Now, however, when you go to the old address, a page (insert image here) pops up with huge text screaming that “This blog is suspended.” Like it got into a fight on school property. Or wandered down the hall with a Geiger counter lying on top of radioactive sample checking the radiation levels from the fluorescent lights by a particular English hag’s teacher’s door (”Is it bad?” “I wouldn’t be standing out here if I was you.”).
Ahem.
Why can’t there be a notice that says something a little less stern, like, “Sorry this page doesn’t exist,” or “Hey, man, like, we’re pretty sure that dude moved on, you know?”
10 Aug
So my great Facebook experiment continues. I have a page — that I’m not going to link to because it’s lame — and a fair number of people — OK, eight, to be precise — have consented to be my “friend.” I feel so loved.

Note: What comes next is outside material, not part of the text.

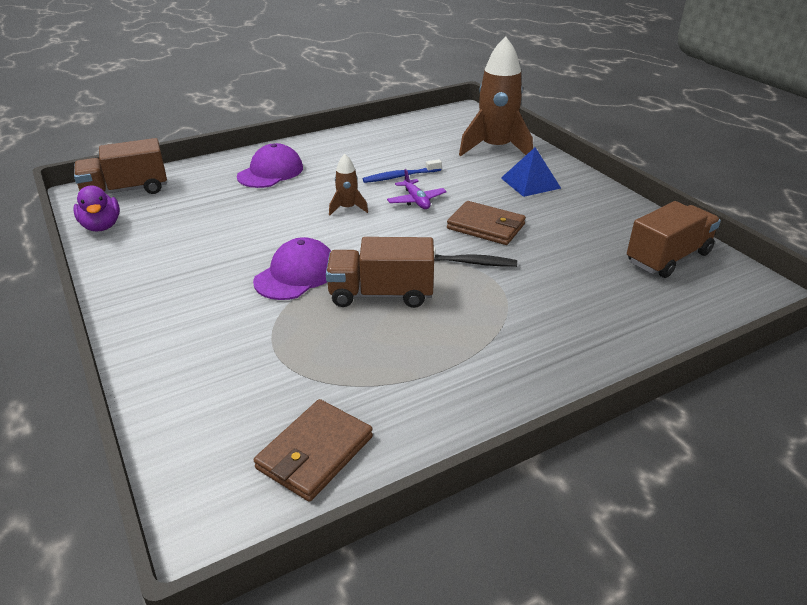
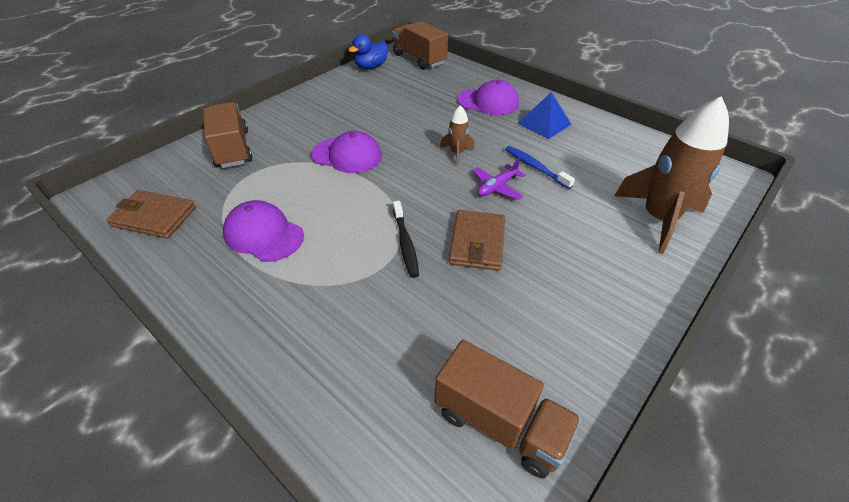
camera: 70 degrees right, 10 degrees up
(101, 226) = (371, 67): purple duck -> blue duck
(381, 294) = (336, 202): brown truck -> brown truck (233, 149)
(408, 352) = (263, 234): none -> purple cap
(530, 183) = (598, 261): blue pyramid -> blue pyramid (544, 123)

It seems like Facebook is a great way to dig up people from your past if you’re feeling a little nostalgic, but the actual exchanges between people are, from what I’ve seen, seemingly limited to “Hey, I haven’t seen you for, like, twelve minutes, man! What are you doing?” Sometimes, the pages have one half of a conversation, which is pretty *f-bomb* annoying, too. I can’t even get a cheap voyeuristic thrill by lurking on someone’s online reunion with an old s/o.
9 Aug
Here’s an idea for a radio call-in show: Put Jesus’s home phone number out there. Broadcast the results.
“Uh, yeah, is this Jesus?”
“…what the… Who is this?”
“This is Joe from Cincinnati. Am I on the air?”
“Are you on the what? Joe, do you have any idea what time it is?”
“Uh, it’s about five after three here.”
“Jesus Christ, Joe, I’m tryin’ to get some sleep here. What in God’s name do you want?”
“Uh, well, you see, I’m, uh, like, thirty three, and, uh, still like, living in my parent’s basement, and…”
“Let me save you a little time Joe; you’re a loser and you’re wondering what the hell to do. Am I right? Of course I’m right; I’m Jesus *bleeeeep* Christ. Now here’s what you do: Go down to the temple and see the pharasies; tell ‘em I sent you, and that you need about five sheckles so you can go BUY YOURSELF A LIFE.
“Jumpin’ Jesus on a pogo stick, Joe! Move out of your parents’ house. Get a job. Sell the Star Wars action figures. Stop trying to pick up eighteen-year-old girls on MySpace. Is it really that hard? Now get the hell off my phone; The Jesus needs his beauty rest. You *know* that water ain’t gonna turn itself to wine.”
7 Aug
*Bounce!* “Daddy catch… me!” *gigglegigglesnort bounce!* “Daddy… catch… Auken!” *gigglesnortbounce thwack!*
“Wow, I bet that hurt.”
*snifflesniff*
“Here, let Daddy kiss it and make it better.”
*snifflesmooch*
“Don’t tell Mom you broke the wall, OK?”
*gigglesnort* “Daddy… catch…” *Bounce!*
7 Aug
…except maybe the basement across the street where the server room is. Where the server I’m rebuilding as a virtual machine host is. Where there are 10GB of RAM all in one box. *giggle*
5 Aug
The Boy, The Wife, and I spent a really nice evening at the Corny beach last night with Claudia and Andrew. It was nice to reconnect, and it was *really* nice to share some decent (read: body-surfable) waves with friends.
5 Aug
The Wife stomped into the house this evening, pissed off at the latest rabbit damage to the beans in our garden. “Well, I can now firmly say that rabbits don’t care about blood meal, but they do care if I’m out in the garden a lot.”
“Well, honey,” I said as I reached into the closet, “I know something else they’ll care about.”
Which is how I came to be marching around the yard in my crocs and pj pants, armed with a .22, and *ahem* resplendent in my bare-chested manliness. And no, I didn’t shoot anything, more’s the pity, but I did collect a couple priceless looks from passing motorists.
4 Aug
So I’ve officially signed up to with the American Red Cross to be a disaster response dude. I’ve filled out my application, allowed them to do a background check on me, and I imagine I’ll be hearing back from them next week. The lady I talked to sounded pretty excited about my skills (the ones I volunteered were ham radio and IT). It sounds like they could really use that stuff during their national disaster responses. So there I go.